Cover

Einleitung

 

 

 

 

 

CHICAGO BLUES

 

 

Ky van Rae

 

 

 

 

 

 

 

 

 

 

 

 

Vollständige Ausgabe 2019

Copyright:

© HAMMER BOOX, Bad Krozingen

(Fehler sind natürlich - wie immer - beabsichtigt und dürfen ohne Aufpreis behalten werden J )

 

Lektorat: Hammer Boox

Korrektorat: Thomas Kilian

Cover: Azrael ap Cwanderay

Satz und Layout: HAMMER BOOX

 

 

 

 

 

 

 

 

 

 

 

 

 

 

 

 

 

Mord im Black Belt!

Eine bekannte Jazzsängerin wird ermordet und die Täterin ist bereits verhaftet: eine Konkurrentin.

Kein Fall also für Nick Byrnes, Ex-Cop und Privatdetektiv im Chicago der 1920er Jahre.

Oder etwa doch?

Ein alter Freund aus Kriegstagen beauftragt ihn, den Mord zu untersuchen und den wahren Täter zu finden.

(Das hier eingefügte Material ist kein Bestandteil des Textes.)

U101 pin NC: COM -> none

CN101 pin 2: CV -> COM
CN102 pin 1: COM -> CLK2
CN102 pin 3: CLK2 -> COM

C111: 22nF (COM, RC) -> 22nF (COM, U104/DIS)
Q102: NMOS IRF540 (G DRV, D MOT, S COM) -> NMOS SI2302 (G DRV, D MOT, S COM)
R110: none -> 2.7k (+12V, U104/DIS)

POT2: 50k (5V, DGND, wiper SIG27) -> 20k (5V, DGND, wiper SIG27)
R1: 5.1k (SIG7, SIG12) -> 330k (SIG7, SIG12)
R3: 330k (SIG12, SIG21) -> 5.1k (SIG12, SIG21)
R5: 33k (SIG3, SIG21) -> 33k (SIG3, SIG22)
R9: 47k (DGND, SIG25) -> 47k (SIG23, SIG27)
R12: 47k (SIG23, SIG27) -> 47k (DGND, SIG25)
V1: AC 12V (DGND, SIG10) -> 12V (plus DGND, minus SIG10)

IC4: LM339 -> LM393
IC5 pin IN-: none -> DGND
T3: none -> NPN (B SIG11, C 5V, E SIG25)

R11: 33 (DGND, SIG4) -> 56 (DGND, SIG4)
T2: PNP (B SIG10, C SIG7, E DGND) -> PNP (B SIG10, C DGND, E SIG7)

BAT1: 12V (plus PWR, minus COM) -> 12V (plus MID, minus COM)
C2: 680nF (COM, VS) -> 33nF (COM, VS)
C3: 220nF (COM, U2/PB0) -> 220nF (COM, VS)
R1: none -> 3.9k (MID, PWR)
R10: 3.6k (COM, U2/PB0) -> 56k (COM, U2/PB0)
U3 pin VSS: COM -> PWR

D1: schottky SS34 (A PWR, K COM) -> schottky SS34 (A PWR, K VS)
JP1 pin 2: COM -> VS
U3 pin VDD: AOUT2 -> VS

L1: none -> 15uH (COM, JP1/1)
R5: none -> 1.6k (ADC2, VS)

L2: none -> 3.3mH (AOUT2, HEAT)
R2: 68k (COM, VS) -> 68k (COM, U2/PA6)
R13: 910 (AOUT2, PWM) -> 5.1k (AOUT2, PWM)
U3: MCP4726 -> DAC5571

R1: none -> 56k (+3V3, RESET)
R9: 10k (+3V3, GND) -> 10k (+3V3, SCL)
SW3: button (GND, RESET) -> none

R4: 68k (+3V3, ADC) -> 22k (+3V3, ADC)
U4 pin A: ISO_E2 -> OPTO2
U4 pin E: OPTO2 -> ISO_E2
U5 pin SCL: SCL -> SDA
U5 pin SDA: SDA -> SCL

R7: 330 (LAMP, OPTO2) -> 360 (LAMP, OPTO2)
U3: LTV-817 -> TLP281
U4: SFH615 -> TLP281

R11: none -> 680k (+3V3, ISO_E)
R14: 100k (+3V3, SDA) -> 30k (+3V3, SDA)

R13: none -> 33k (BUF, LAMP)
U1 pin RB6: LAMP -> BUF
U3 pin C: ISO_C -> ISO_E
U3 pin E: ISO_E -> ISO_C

Also macht sich Nick auf in die noch junge Jazzszene von Chicago und findet sich schnell wieder in einem Strudel aus Musik, Fanatismus und Rache.

 

Vorwort

 

 

CHICAGO BLUES ist ein besonderer Krimi!

Andernfalls würde er nicht bei HAMMER BOOX erscheinen.

Er wurde nicht einfach runtergeschrieben wie viele andere (historische) Krimis, meist ohne tatsächliches Wissen um die damaligen Gegebenheiten, sondern ist sauber recherchiert. Mehr noch: Einige der Personen, die darin vorkommen, existierten tatsächlich!

Wir wünschen damit beste Unterhaltung.

… wie ihr es von HAMMER BOOX gewohnt seid!

 

 

Chicago Blues

 

Der Himmel an diesem Septembertag war strahlend blau, kein Wölkchen war dort zu erkennen, und lediglich die Fassaden der Hochhäuser störten den freien Blick nach oben. Ich hatte gute Laune, und während ich im Plymouth Richtung Büro fuhr, summte ich ein Liedchen, eine Lucky zwischen den Lippen.

Seit drei Wochen hatte ich keinen wirklichen Auftrag gehabt.

Den entlaufenen Hund einer alten Lady zählte ich nicht als Auftrag. Auch wenn er dafür gesorgt hatte, dass ich Mia, meine sexy Sekretärin, für eine weitere Woche hatte bezahlen können, und ich zudem in den Genuss eines klasse Essens, Version deutsche Hausmannskost, gekommen war.

Ich kurbelte das Seitenfenster nach unten und spürte eine leichte Brise. Wenn auch heute kein neuer Auftrag kam, würde ich Mia frei geben und mich auf den Weg zu den großen Seen machen. Die letzten Tage des Sommers musste man schließlich ausnutzen, wer konnte schon wissen, wie lange man noch am Leben war, um die Natur zu genießen? Gerade letzte Woche hatte es hier wieder eine wilde Schießerei mit mehreren Toten gegeben. Ein paar der getöteten Polizisten hatte ich aus meiner eigenen Dienstzeit gekannt.

Ich seufzte. Der schöne Septembermorgen hatte seine ersten grauen Wölkchen bekommen, aber so war das Leben nun mal.

An dem Gebäude, in dem mein Büro lag, angekommen, stellte ich den Plymouth ab und wählte die Treppe anstelle des Lifts. Mit etwas Bewegung wollte ich wieder auf andere Gedanken kommen, und es wirkte tatsächlich: Die dunklen, unsichtbaren Wolken über mir verschwanden.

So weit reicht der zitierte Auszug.